Desde que el tiempo es tiempo en los Estados Unidos de la diversidad y la rivalidad de las tendencias, el péndulo político del poder ha movido sus ciclos entre un periodo de republicanismo extremo y un periodo siguiente de revelación demócrata, repitiéndose el ritmo de respuestas y respuestas entre los dos partidos para demostrarse los errores garrafales que nunca debieron cometerse, y lo que pudo hacerse mejor desde el ángulo opuesto.

Suele pasar en todos los lugares y en todos los rincones donde la política realza la rivalidad natural, pero la extrema diversidad de las visiones hace de esta historia un show mediático que de repente toma tintes peligrosos, y en otros toma aires de ampulosas esperanzas de progreso.

La puja se remonta hacia la dupla entre Woodrow Wilson y Warren Hardin, entre los 14 puntos propuestos por el primero para concretar el pacifismo en Europa después de la catástrofe de la primera guerra mundial, una de las causas de su premio Nobel de Paz, y las estrictas políticas anti-inmigración del republicano Hardin, con las que quiso impedir desde todos los ángulos la llegada del mundo exterior a sus fronteras. Sucedió después con los mismos niveles de choque entre Herbert Hoover y su imposición a ultranza de la Ley Seca que desangró al país hasta los límites del morbo, y Franklin Roosvelt y sus políticas sociales volcadas a la educación, a las infraestructuras públicas y a una diplomacia paradigmática.

El arribo de Obama al poder fue el caso ampuloso de progresismo a niveles inesperados por el rompimiento definitivo con los rezagos de una exclusión racial que alcanzaba incluso las épocas mismas de su elección en algunos Estados peligrosamente puristas, pero la sustancia y el plus de su llegada fue agigantada por el contraste con su antecesor; el cowboy de botas y pistolas colgadas en su correa de acero y de republicano duro, George W. Bush, quien venía de dinamitar el medio oriente buscando petróleo y armas fantasmales.
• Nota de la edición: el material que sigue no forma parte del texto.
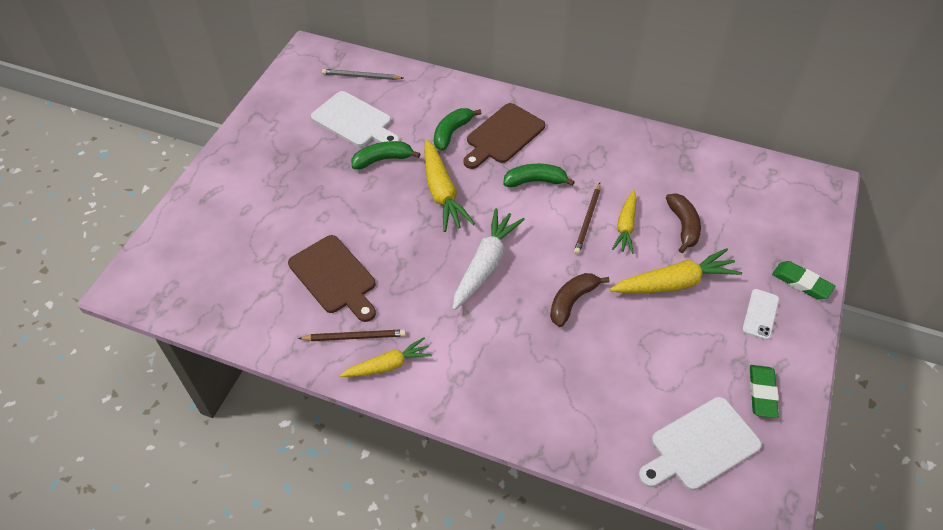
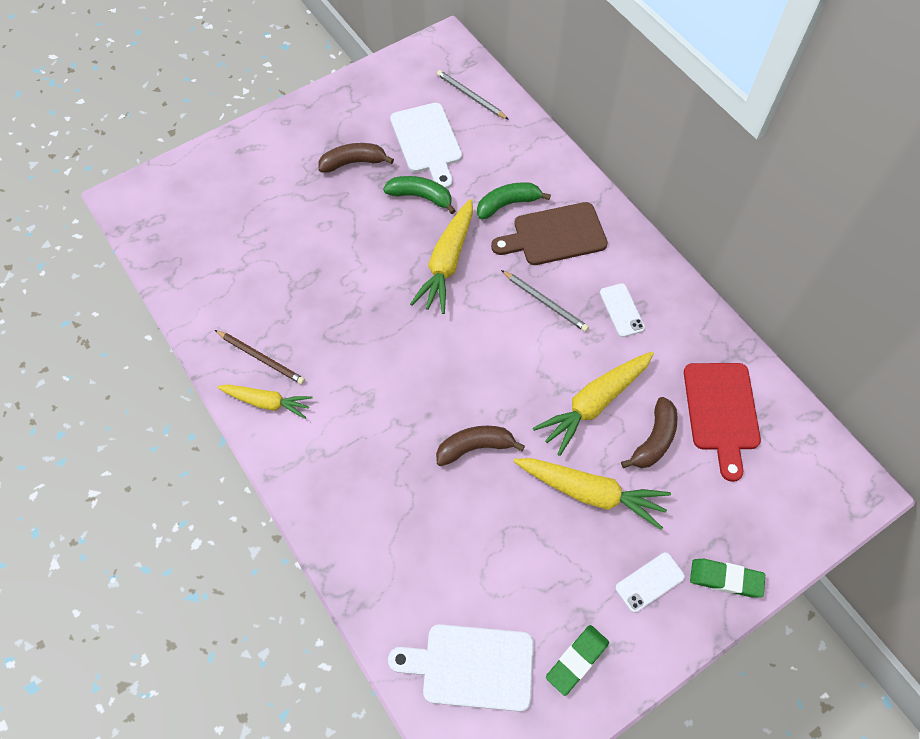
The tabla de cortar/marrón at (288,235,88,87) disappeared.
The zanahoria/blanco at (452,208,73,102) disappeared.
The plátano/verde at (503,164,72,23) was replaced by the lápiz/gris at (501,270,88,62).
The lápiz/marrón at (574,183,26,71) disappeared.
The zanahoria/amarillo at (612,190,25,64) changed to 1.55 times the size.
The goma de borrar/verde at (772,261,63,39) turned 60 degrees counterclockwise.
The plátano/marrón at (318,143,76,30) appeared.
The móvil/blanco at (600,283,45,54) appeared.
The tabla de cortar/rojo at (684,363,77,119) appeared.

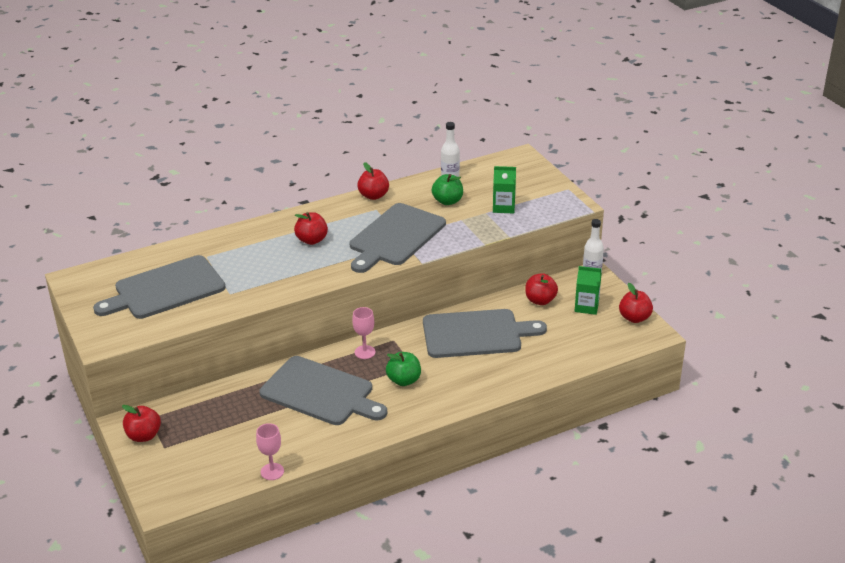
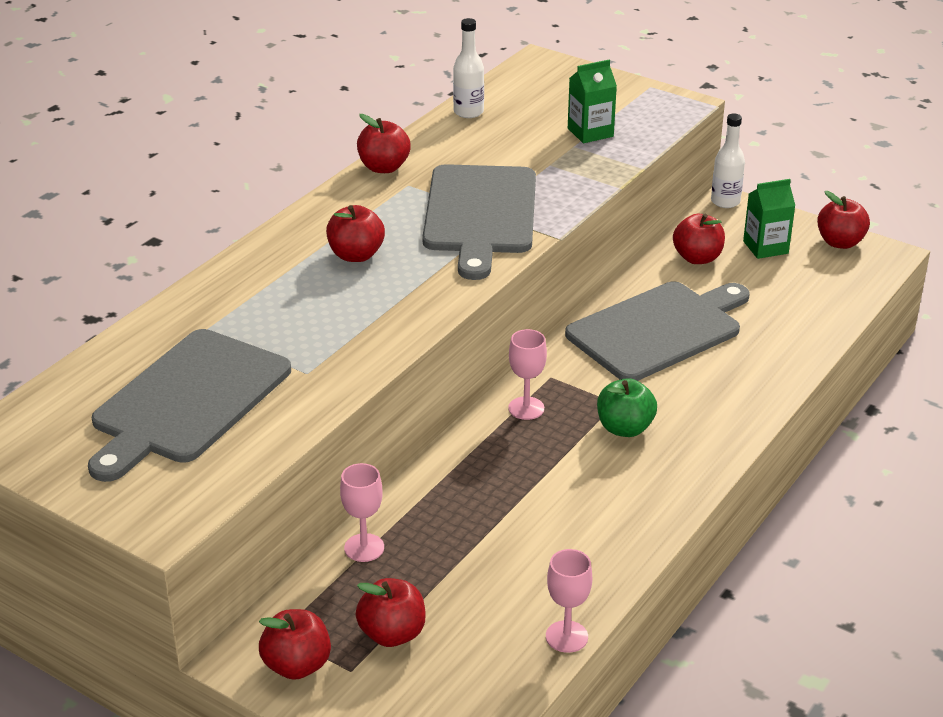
The tabla de cortar/gris at (259,356,128,69) disappeared.
The manzana/verde at (432,174,31,31) disappeared.
The copa/rosa at (340,463,44,99) appeared.
The manzana/rojo at (355,578,71,69) appeared.

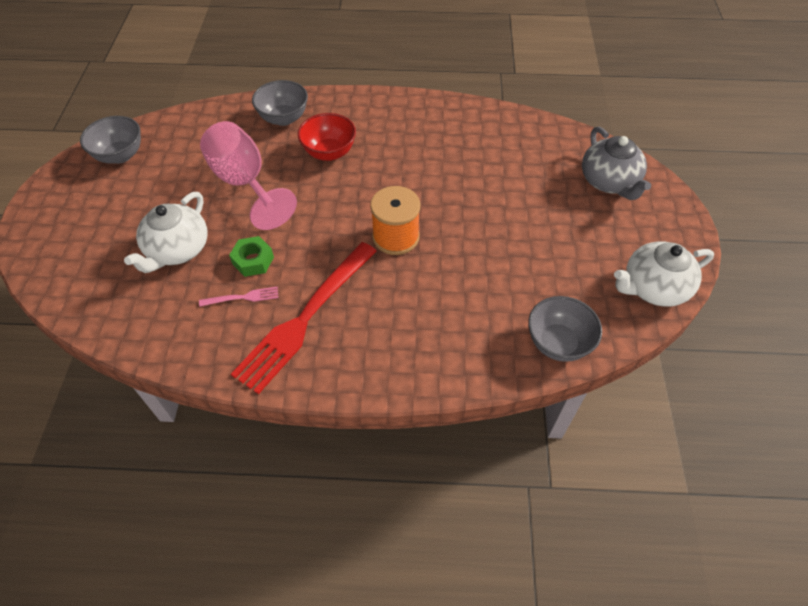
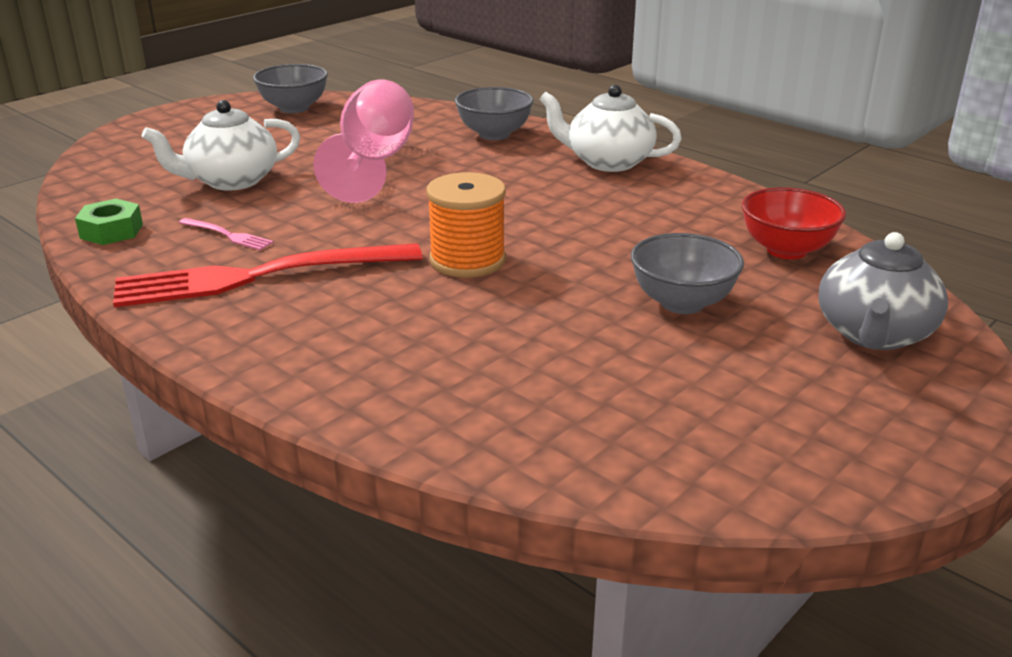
The tuerca/verde moved from (229,236,45,41) to (75,199,68,46).
The cuenco/rojo moved from (298,113,58,48) to (742,187,104,73).
The cuenco/gris moved from (528,296,74,66) to (631,233,113,81).
The tetera/blanco moved from (614,241,100,65) to (539,85,143,87).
La puja parece continuar ahora con todo el alarde irónico que la historia suele hacer cuando el mundo tiende a definirse en el cenit de la estabilidad humanista para demostrarle que las cosas pueden ser más cómicas o peligrosas de lo que la razón predice: en la nebulosa de la posibilidad aparece el ultra republicano atizador de xenofobias y exclusiones financieras Donald Trump: un esquizoide outsider que, por el mismo hecho de ser alterno a las castas políticas tradicionales, ha cobrado notoriedad entre las decepciones, y ha ganado los públicos que gozan con ver a una figura emblemática decir lo que un retrogrado común no puede hacer con la misma resonancia.

Aunque sus rivales de partido, Ted Cruz y Marco Rubio, parecieran ir ganando imagen y posición por sus contrastes con la cada vez más inconcebible desfachatez del magnate escupidor, Trump está allí aún, ganando aplausos extraños y masivos por un discurso alterno que puede ser elegido en el país de las sorpresas.
Los analistas del momento lo consideran un demente sin posibilidades políticas reales. Lo mismo decían los analistas alemanes cuando un demente de bigote sui generis, después de la primera guerra, lanzaba arengas xenófobas en las cervecerías de Munich, y ya sabemos lo que fue del mundo.